The Flip to Maximize 1s problem is a classic algorithm problem often asked in coding interviews. The task is:
Given an array of 0s and 1s, you are allowed to flip at most one contiguous subarray (change 0 → 1 and 1 → 0). Return the maximum number of 1s that can be obtained after this operation.
Problem Example
Example 1:
Input: arr = [1, 0, 0, 1, 0]
Output: 4
Explanation:
By flipping the subarray [0, 0] at indices 1 to 2, the array becomes [1, 1, 1, 1, 0].
Total 1s = 4 (maximum possible with one flip).
Example 2:
Input: arr = [1, 1]
Output: 2
Explanation:
Array already has all 1s.
Flipping any subarray would reduce the number of 1s, so the optimal choice is to flip nothing.
Total 1s = 2.
Key Insight
To solve the problem efficiently:
Flipping 0 → 1 increases the number of 1s by +1.
Flipping 1 → 0 decreases the number of 1s by -1.
If we create a gain array where:
Then, finding the best subarray to flip is equivalent to finding the maximum sum subarray of this gain array.
We can solve this using Kadane’s Algorithm in O(n) time.
Java Implementation
class Solution {
int maxOnes(int[] arr) {
int n = arr.length;
int totalOnes = 0;
// Step 1: Count total 1s in the original array
for (int num : arr) {
if (num == 1) totalOnes++;
}
int maxGain = 0; // maximum gain from flipping a subarray
int currentGain = 0; // current sum of gain subarray
// Step 2: Find the maximum gain subarray using Kadane's algorithm
for (int i = 0; i < n; i++) {
int value = (arr[i] == 0) ? 1 : -1; // gain for current element
currentGain = Math.max(value, currentGain + value); // extend or start new subarray
maxGain = Math.max(maxGain, currentGain); // track maximum gain
}
// Step 3: Maximum 1s = original ones + maximum gain from flip
return totalOnes + maxGain;
}
}
How the Code Works
Step 1: Count Original Ones
for (int num : arr) {
if (num == 1) totalOnes++;
}
This counts the number of 1s in the original array.
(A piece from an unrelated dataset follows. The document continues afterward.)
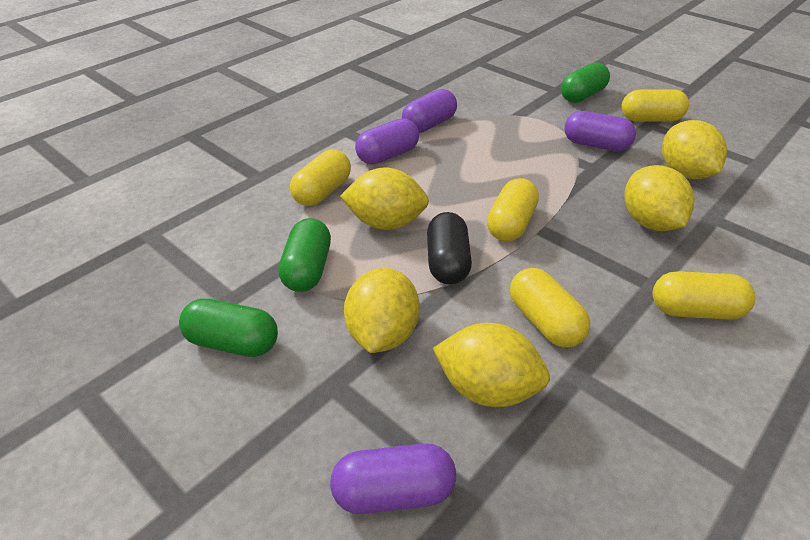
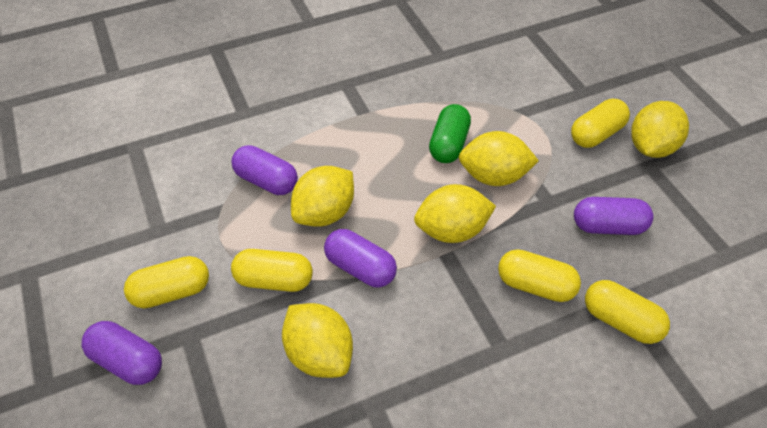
black capsule: 1 -> 0
green capsule: 3 -> 1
Example: [1, 0, 0, 1, 0] → totalOnes = 2.
Step 2: Convert to Gain and Apply Kadane's Algorithm
int value = (arr[i] == 0) ? 1 : -1;
currentGain = Math.max(value, currentGain + value);
maxGain = Math.max(maxGain, currentGain);
If the element is 0, flipping it gives +1 gain.
If the element is 1, flipping it gives -1 gain.
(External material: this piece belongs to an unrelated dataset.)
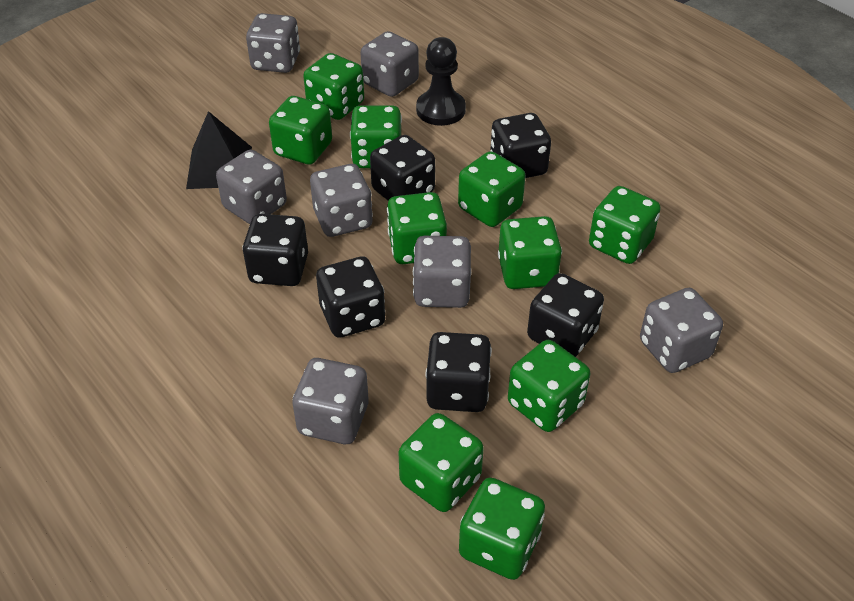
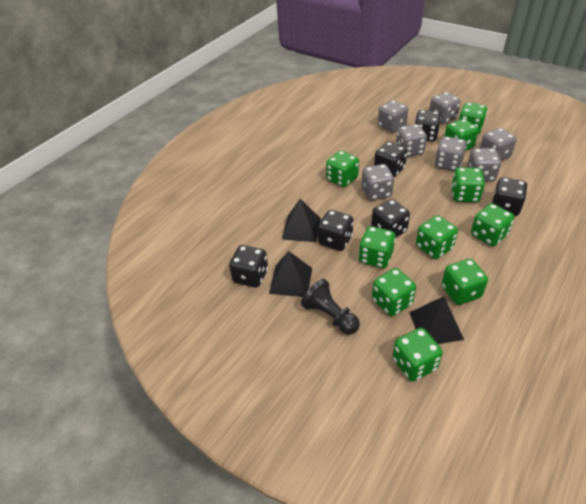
black pyramid: 1 -> 3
currentGain tracks the sum of the current subarray of gains.
maxGain tracks the maximum sum subarray, i.e., the optimal flip range.
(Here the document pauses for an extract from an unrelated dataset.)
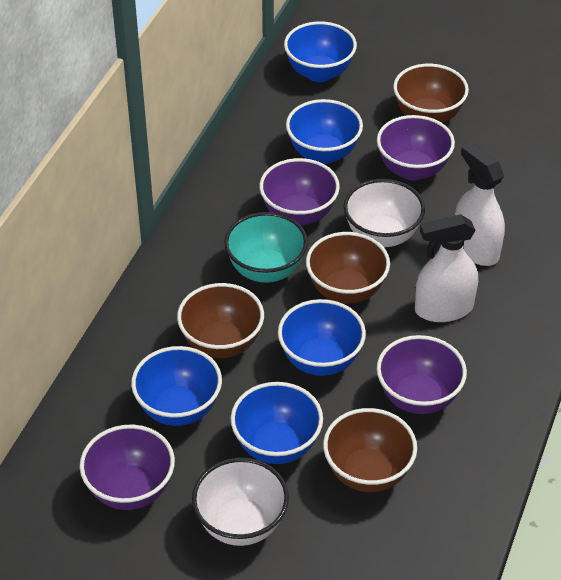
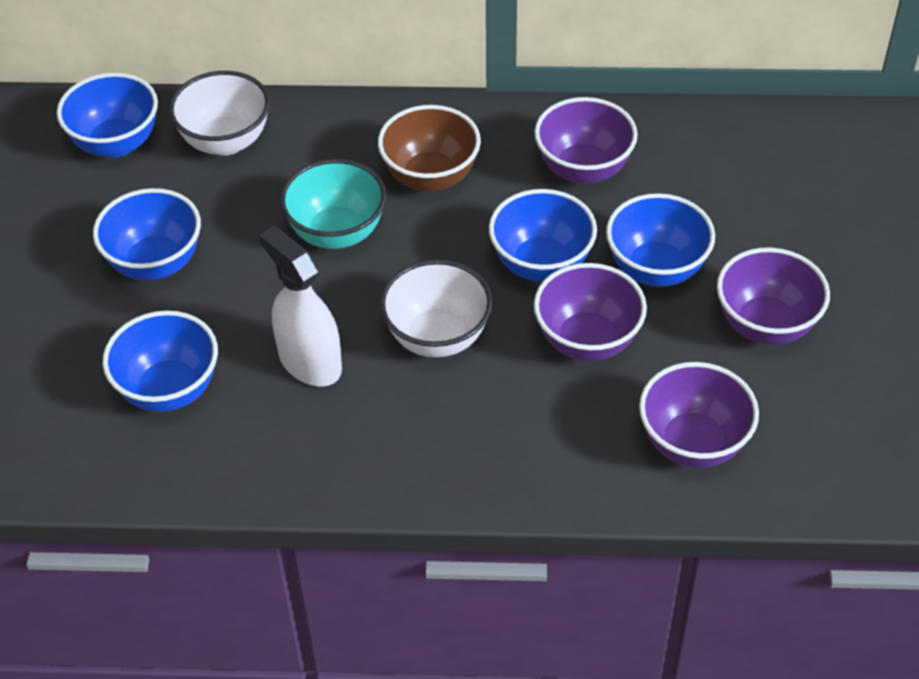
brown bowl: 4 -> 1
white spray bottle: 2 -> 1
Step 3: Compute Maximum 1s
return totalOnes + maxGain;
Example Walkthrough
Input: [1, 0, 0, 1, 0]
totalOnes = 2
Gain array = [-1, 1, 1, -1, 1]
Maximum subarray sum = 2 (indices 1-2)
Maximum 1s = 2 + 2 = 4
Input: [1, 1]
totalOnes = 2
Gain array = [-1, -1]
Maximum subarray sum = 0 (flipping decreases 1s)
Maximum 1s = 2 + 0 = 2
Complexity Analysis
Time Complexity: O(n) → single pass for counting and finding max subarray sum
Auxiliary Space: O(1) → no extra arrays used, computation done on the fly
Conclusion
This approach efficiently finds the maximum number of 1s after flipping at most one subarray. Using Kadane’s Algorithm on a gain array is the key insight to solving it in linear time.